Several of the stories or themes mentioned here recently have evolved. The weird case of the children’s TV protest became a hot political issue when the populist Progress Party took up the cause of angered toddler parents, who wanted state broadcaster NRK to return ‘In the Night Garden’ to its usual screening time so that their little ones could relax to its surreal scenes before falling asleep for the day.
Progress Party MP Ib Thomsen told Culture Minister Anniken Huitfeldt that while NRK must be allowed editorial freedom, when tens of thousands of license-paying viewers mounted such a concerted protest, their voices should be heard. Huitfeldt said that the public should be grateful that politicians didn’t decide programming, and left the decision to NRK, who stick by their decision. To ease the pain, the program is viewable earlier in the day and at any time online.
On a more serious note, Bergen has had to take emergency action to try and resolve the harmful pollution levels reached as weather conditions leave the city sealed in a sickly yellow mist.
Authorities have ruled that only cars with odd-numbered license plates will be allowed to drive in the city on odd-numbered days, and even-numbered cars on even days. To further discourage single vehicle traffic, free buses are being run and parking places reduced. Despite public urging and these more emphatic measures, pollution levels remain too high and cooperation too limited.
An indication of civic helplessness is illustrated by the media discussion about whether there is any legal way to enforce the traffic reduction tactics – it may all boil down to whether or not motorists listen to pleas, as there seems to be no legal framework to coerce them to cooperate.
I spotted a very strange moose-themed traffic item. A group in Sør-Odal in Hedmark County charged with taking care of dead or mortally wounded wildlife have announced that they will be using moose blood to keep motorists alert. NRK reported that after 18 calls to deal with moose-car collisions already this year, the group would be leaving – and spreading – moose blood from accidents in snow to give drivers something to think about.
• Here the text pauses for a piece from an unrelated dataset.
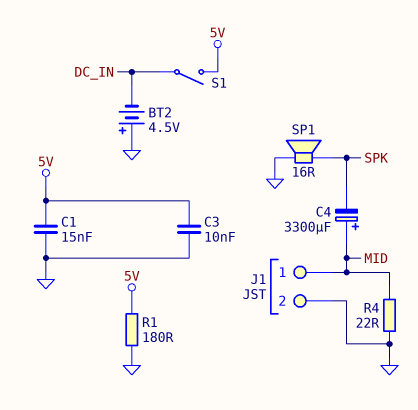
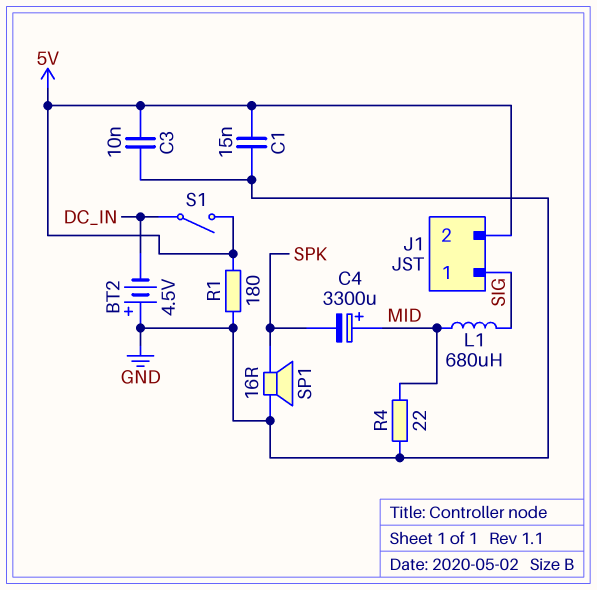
J1 pin 1: MID -> SIG
J1 pin 2: GND -> 5V
L1: none -> 680uH (MID, SIG)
And after being named the best place in the world to live and visit, it is fitting that authorities here have carried out an extensive study to find out what residents actually think of living in Norway. No shock here – they love it.
One in four said they thought Norway was just about a perfect place to live and fully 94 percent said they were satisfied with Norway as home. About 90 percent said they would advise friends and acquaintances to move here.
One thing stood out as a target of complaint though, and that was also predictable – transport, with the country’s creaking train system being even more unpopular than its roads and highways.